Addio ad una bandiera amatissima dai tifosi, 404 presenze con la stessa maglia e 2 Coppe Italia vinte

Vasto cordoglio nel mondo del calcio dei bei tempi per la scomparsa di un giocatore esemplare, mai sopra le righe

BOLOGNA SERIE A - FRANCO CRESCI

BOLOGNA SERIE A - Franco Cresci, classe 1945, con la maglia rossoblù ha giocato dal 1968 al 1979 per poi chiudere la carriera nel Modena nelle categorie inferiori

Chi non ha mai canticchiato «Buso, Roversi, Cresci…»? È il ritornello che profuma di scarpini di cuoio e domeniche allo stadio, un’eco di calcio vero, ben lontano da quello attuale dove non sempre viene premiato il merito. Oggi Bologna piange Franco Cresci, terzino di ferro rossoblù degli anni ’70, scomparso nella mattinata di mercoledì 13 dopo una lunga malattia. Un combattente inossidabile, 7° per presenze nella storia rossoblù con 404 gettoni in 11 stagioni dal 1968 al 1979: numeri da totem, non da comprimario.
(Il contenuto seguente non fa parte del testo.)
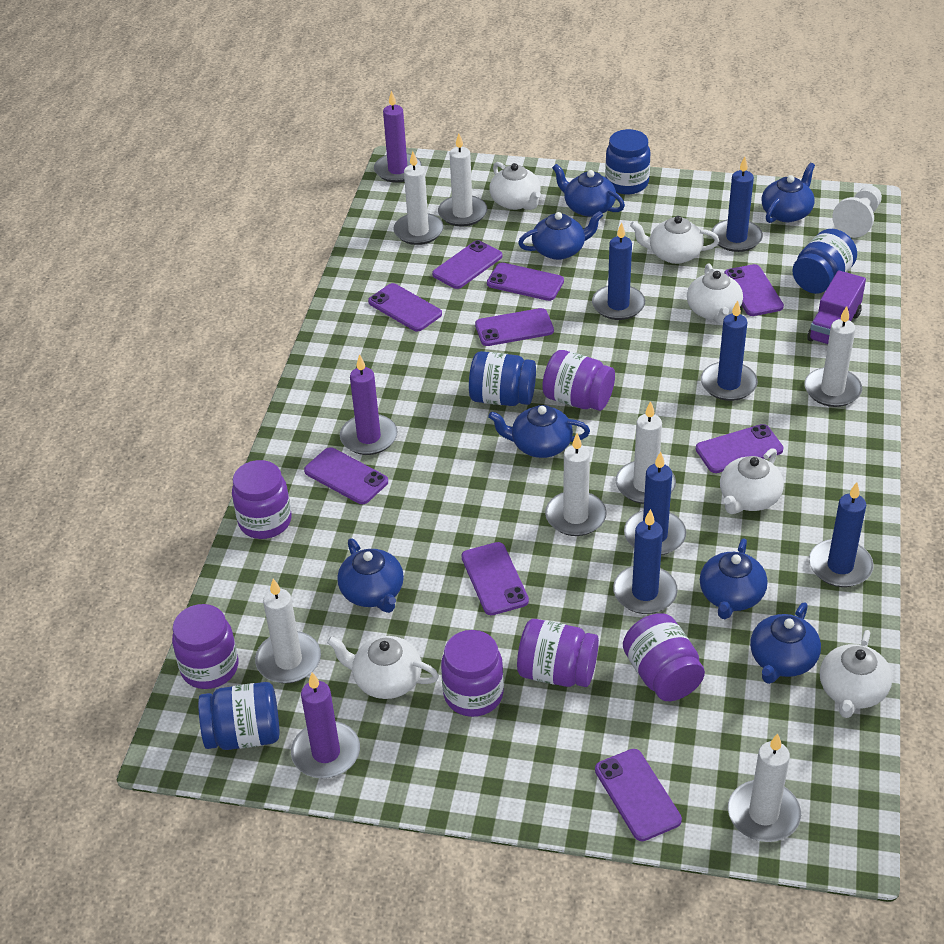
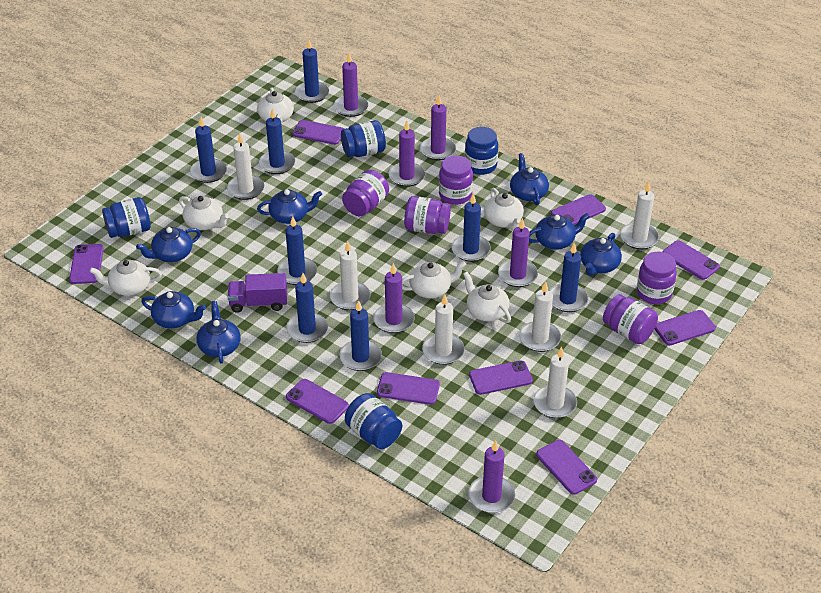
blue candle: 6 -> 8
purple candle: 3 -> 6
purple jar: 6 -> 5
white candle: 7 -> 6
white pawn: 1 -> 0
MILANO, VARESE, BOLOGNA: LA SCALATA DI UN TERZINO D’ACCIAIO
Nato a Milano nel 1945, Cresci dopo un inizio nelle giovanili dell'Inter e una prima esperienza tra i Dilettanti con il Rapallo, si mette in mostra nel Varese, appena salito dalla B alla A accanto a un giovane Pietro Anastasi. Arriva a Bologna nel 1968, nel post scudetto, in un gruppo con reduci del calibro di Giacomo Bulgarelli, Marino Perani e Romano Janich. Lì entra dritto nella memoria collettiva dei tifosi felsinei: «Buso, Roversi, Cresci…». Il portiere cambiava, ma lui e Tazio Roversi (più giovane di 2 anni ma già scomparso da molto tempo, nel 1999) no: coppia fissa in campo e amici anche fuori, fino alle vacanze in famiglia. Quando la fascia era una frontiera, Cresci era il doganiere.
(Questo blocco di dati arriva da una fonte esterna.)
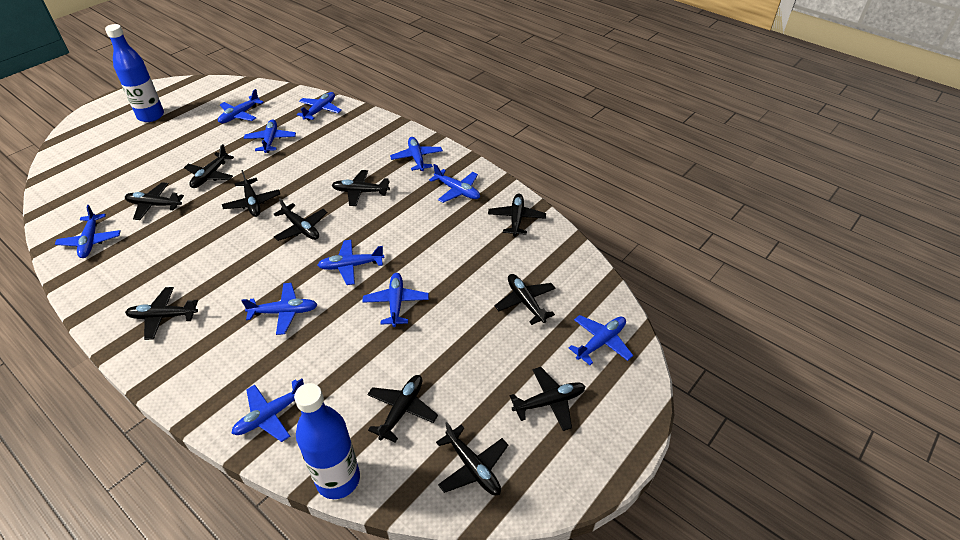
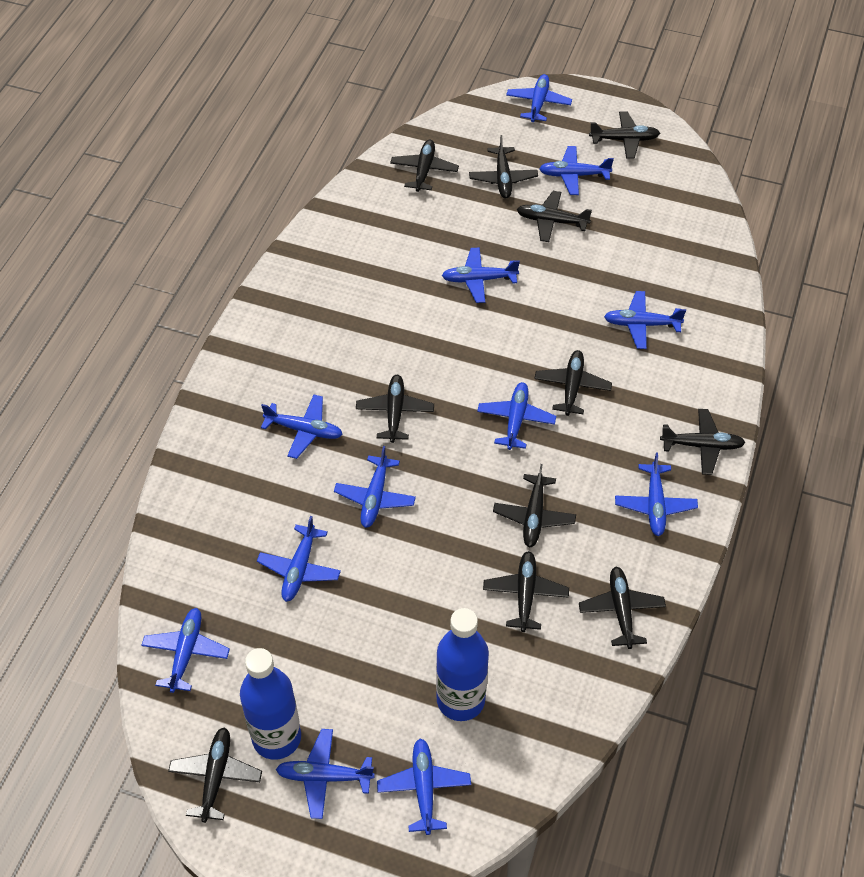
blue plane: 11 -> 12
VERSATILE, RUVIDO, VINCENTE: IL SUO CALCIO
Terzino o stopper, all’occorrenza mediano «ruvido»: Cresci interpretava il ruolo con essenzialità operaia e tempi giusti d’inserimento. Tiro dalla distanza discreto, marcature serrate come morsi: così ha messo il sigillo su trionfi e salvezze. Nel suo palmarès spiccano due Coppe Italia (1970 e 1974) e una Coppa Italo Inglese, oltre a tre salvezze al cardiopalma in anni in cui Bologna lottava spesso con il coltello tra i denti. Per lui il calcio era pane quotidiano, sudore e disciplina. Come d'altronde dovrebbe essere anche in tempi attuali.



UNDICI STAGIONI DA COLONNA, POI LA PANCHINA E I DERBY DI PROVINCIA
Dal 1968 al 1979 Cresci è colonna rossoblù, poi il trasferimento a Modena (per seguire l'amico Bruno Pace), dove conquista una promozione in C1 nella stagione 1979-1980. Quindi la panchina come allenatore: prima Modena, Carpi e San Lazzaro, poi nel 1993 affronta da avversario il Bologna (nel frattempo rotolato in basso) in un derby di terza serie con il suo Crevalcore, club che aveva guidato dai dilettanti alla Serie C1. Prosegue quindi in Emilia Romagna nelle serie inferiori, fino al Progresso. Una carriera vissuta con passione viscerale, senza perdere l’umiltà di chi conosce i campi veri e l’odore dell’erba bagnata.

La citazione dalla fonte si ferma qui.